Wendy on more children
“I am in my 40’s, a time I call ‘The Wonder Years’. You’re so much surer of yourself when you’re in your 40’s than at any other time in your life. I no longer put pressure on myself for more children. I am honestly in love with my life as it is, and though I would want a partner for
me, he has to be the right fit for me and for Ailan. If it happens then it happens, and I’d be fine with that. If not, that’s fine too.”
What’s next for Wendy?
“I am greedy professionally. (Laughs). I want it all. I went to law school and I have pursued my passion for the arts. But when I worked with the State, I loved and hated it with equal measure.
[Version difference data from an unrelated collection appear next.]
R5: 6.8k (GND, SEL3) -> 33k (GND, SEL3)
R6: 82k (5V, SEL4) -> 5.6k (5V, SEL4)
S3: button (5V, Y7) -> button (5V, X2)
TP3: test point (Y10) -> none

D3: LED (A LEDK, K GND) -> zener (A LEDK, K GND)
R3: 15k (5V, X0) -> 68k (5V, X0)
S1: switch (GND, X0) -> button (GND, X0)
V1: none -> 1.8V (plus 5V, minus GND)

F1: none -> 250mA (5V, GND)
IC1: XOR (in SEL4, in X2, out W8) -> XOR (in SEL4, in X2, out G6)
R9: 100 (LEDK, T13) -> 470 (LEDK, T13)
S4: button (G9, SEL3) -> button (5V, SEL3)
I now know that I will never be happy in entertainment alone, nor will I be happy only in a professional corporate setting. I continue to do both and I have no desire to return to either environment only. My work as a consultant is global (Wendy is currently consulting in Tanzania) and it gives me the freedom to work on projects that I thoroughly enjoy, to set personal and professional objectives, and also to be super-mom at the same time!”
From the outside looking in I see Wendy happy and secure in the now of her life. And from the inside looking out, Wendy continues to march to the beat of her own drum. For a fleeting moment I recall the words of Machel Montano’s “Happiest Man Alive” where he starts out saying that “happiness is the measure of success”. I compliment Wendy on being steadfast as she checks the marks on her ladder of success.
“I do not have a measure of success in terms of dollars. Money for me is a means to an end; it’s more about what the money can do, than about what I can do to make the money. My goals are about what I can do with and for my son while I enjoy living my life. My measure of success is each and every day that Ailan and I are both healthy and happy.”